Abstract Psychological verbs and psychological adjectives (often referred to as psych predicates ) describe emotions and mental states. They can also be defined as predicates that take Experiencer as one of their arguments. Cross‐linguistically, psych predicates systematically exhibit peculiar properties. Psychological verbs are subdivided into three major subclasses: Subject Experiencer (SE) verbs, Object Experiencer (OE) verbs, and Dative Experiencer (DE) verbs. Their argument structure is problematic for linking problems in view of UTAH (Uniformity of Theta Assignment Hypothesis) or similar mapping generalizations. Apart from that, in various languages psychological verbs exhibit clusters of characteristic syntactic properties that clearly set them apart from prototypical transitive agentive predicates.

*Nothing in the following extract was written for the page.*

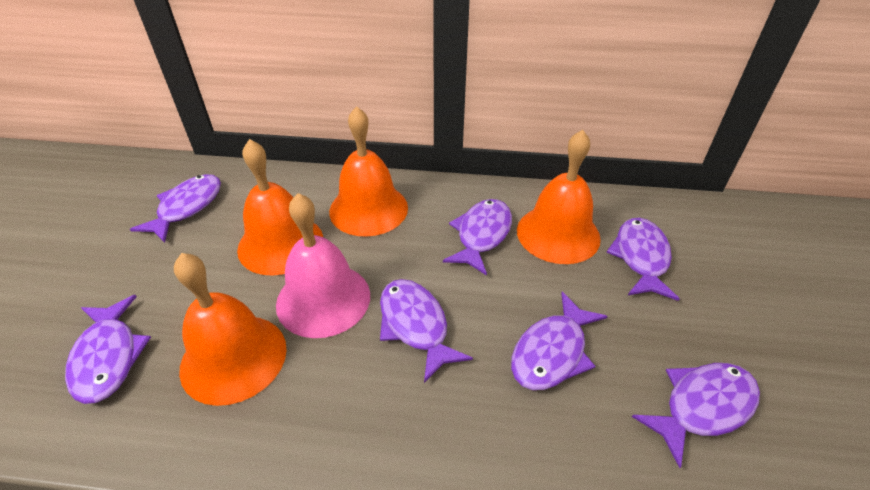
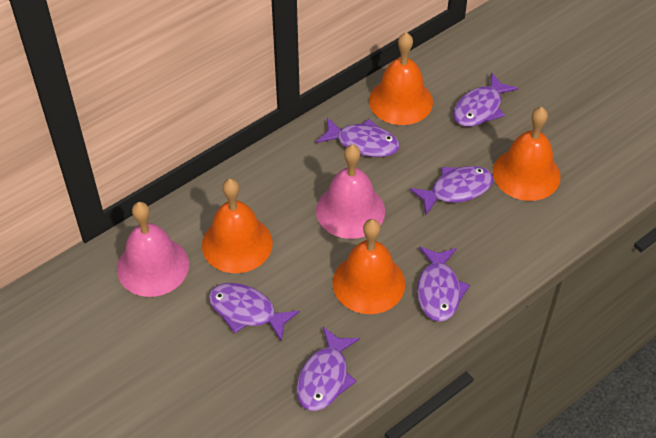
pink bell: 1 -> 2
purple fish: 7 -> 6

Importantly, psychological verbs are multiply ambiguous between stative, eventive (causative), and agentive readings. The peculiar psych properties obtain only on the stative and, arguably, eventive (causative) readings. On the agentive reading, they behave like transitive action verbs. To account for the “psych phenomenon,” various approaches appeared in the literature, especially with regard to OE verbs, since it is this subclass where the psych behavior is particularly conspicuous. The early classic syntactic approach attributes the properties of both psychological OE verbs and psychological adjectives to unaccusative syntax. In contrast, on the locative approach, their syntactic properties are attributed to Experiencers viewed as locations. Alternatively, a variety of lexical thematic accounts relate their properties to thematic role types (or clusters of thematic features), postulate thematic hierarchies to capture mapping generalizations, and formulate various thematic restrictions to account for the (in)compatibility of psych verbs and psych adjectives with various syntactic constructions. Recent event‐structure approaches, in turn, explain the polysemy and variable behavior of psych predicates to differences in event types and event participants rather than specific roles. Research on nominalizations provides important evidence for the nature of the psych phenomenon.